Financial highlights for the second quarter include:
| Domestic Kerastick® revenues totaled $9.1 million for the second quarter of 2011, representing a $1.6 million, or 21%, improvement year-over-year. | ||
| GAAP net income was $1.1 million for the second quarter of 2011, representing year-over-year improvement of $0.9 million. | ||
| Non-GAAP net income was $2.4 million for the second quarter of 2011, representing year-over-year improvement of $1.7 million. Please refer to the section entitled Use of Non-GAAP Financial Measures included at the end of this release. | ||
| The Company generated $3.1 million in positive cash flow (change in cash and cash equivalents and marketable securities) during the second quarter of 2011. |
Management Comments:
Continued growth in our core business revenue during the second quarter has driven significant
income and cash flow improvement year-over-year, stated Robert Doman, President and CEO. Our
second quarter Kerastick® revenue growth of 21% reflects a continuation of the dynamic
growth we have experienced over the past few years. The growth rate is even more impressive when
taking into consideration that our Kerastick® sales volumes in the prior year quarter
were positively impacted by a price increase, which we did not have this year.
Our non-GAAP income of $4.2 million through the first half of 2011 matches our total for all of
2010; while positive cash flow of $4.5 million through the first half of 2011 exceeds our full year
2010 cash flow by more than 50%, continued Doman.
Over the second half of 2011, we intend to build upon our strong year-to-date financial
performance, and further leverage our growth potential. We also look forward to the initiation of
our Phase 2 clinical trial of Levulan® PDT to, among other things, investigate the
potential for Levulan® to reduce the occurrence rate of actinic keratoses on the face
and scalp, concluded Doman.
Second Quarter 2011 Financial Results:
Total product revenues were $9.8 million in the second quarter of 2011, an increase of $1.1
million, or 12%, from $8.7 million in the second quarter of 2010. PDT revenues totaled $9.7
million, an increase of $1.3 million, or 15%, from $8.4 million for the comparable 2010 period.

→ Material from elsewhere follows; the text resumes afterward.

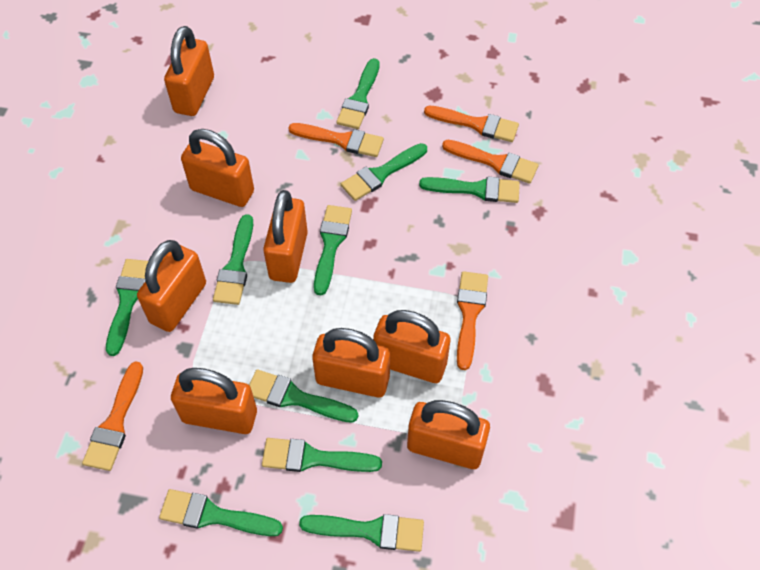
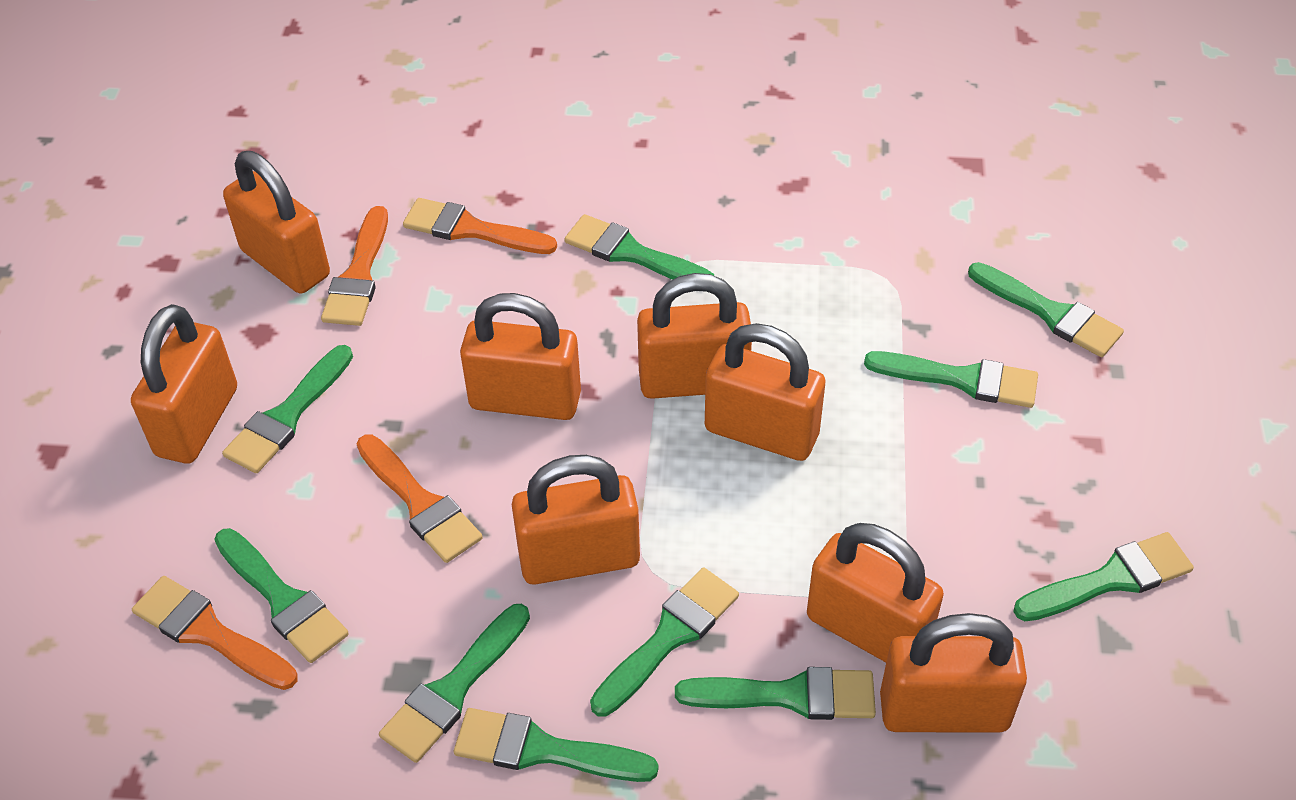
orange brush: 5 -> 4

The increase in PDT revenues was attributable to a $1.2 million increase in Kerastick®
revenues. The Kerastick® revenue improvement was driven by a $1.6 million, or 21%,
increase in domestic Kerastick® revenue which was the result of a 12% increase in volume
and an 8% increase in price. The Company instituted a 5% domestic price increase on May 1, 2010,
which we believe positively impacted Kerastick® sales volumes in the prior year quarter.
Overall Kerastick® sales volumes increased to 65,706 in the second quarter of 2011 from
61,778 units sold in the comparable 2010 period. Domestic Kerastick® sales volumes
increased by 6,720 units and were partially offset by a 2,792 unit decrease in our international
sales volumes. BLU-U® revenues were relatively flat year-over-year as lower sales
volumes were fully offset by an increase in our average unit selling price. There were 56 units
sold during the second quarter, as compared to the 63 units sold in the comparable prior year
quarter. Non-PDT revenues were $0.1 million for the quarter, down $0.2 million year-over-year.

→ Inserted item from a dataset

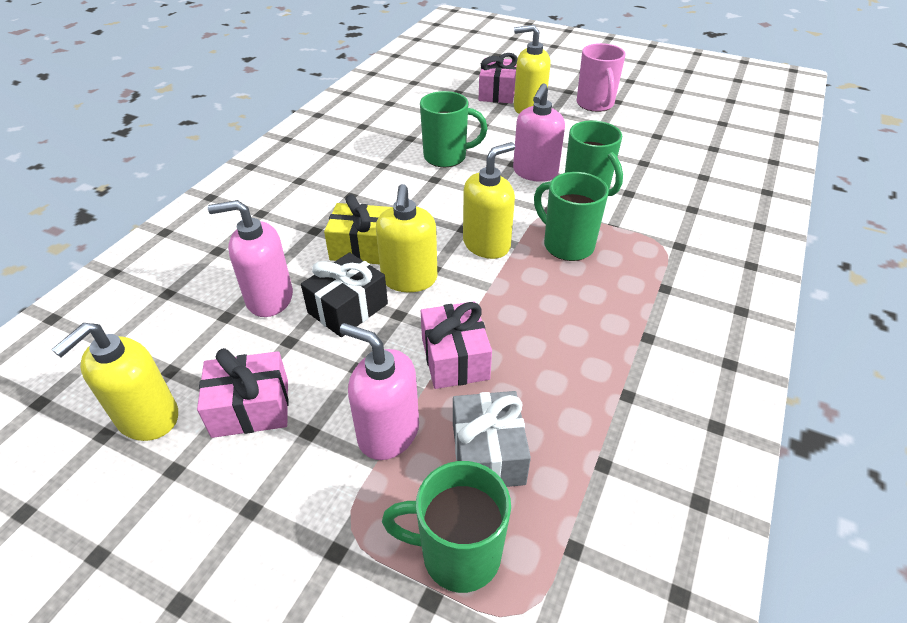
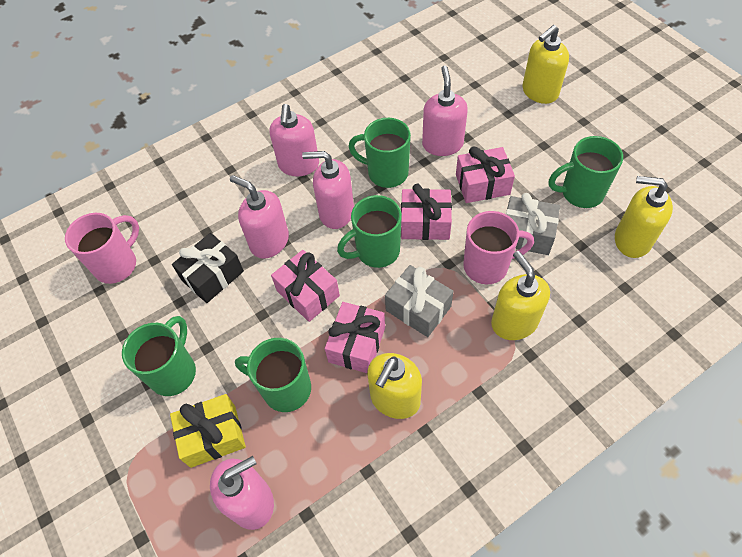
green mug: 4 -> 5
grey gift: 1 -> 2
pink gift: 3 -> 4
pink mug: 1 -> 2
pink soap dispenser: 3 -> 5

DUSAs net income on a GAAP basis for the second quarter of 2011 was $1.1 million, or $0.04 per
common share on a diluted basis, compared to net income of $0.2 million, or $0.01 per common share
on a diluted basis, in the second quarter of 2010. Net income on a GAAP basis for the three-month
period ended June 30, 2011 includes $0.8 million related to the gain on the sale of the intangible
assets relating to Nicomide®.
Please refer to the section entitled Use of Non-GAAP Financial Measures and the accompanying
financial table included at the end of this release for a reconciliation of GAAP to non-GAAP
results for the three and six-month periods ended June 30, 2011 and 2010, respectively.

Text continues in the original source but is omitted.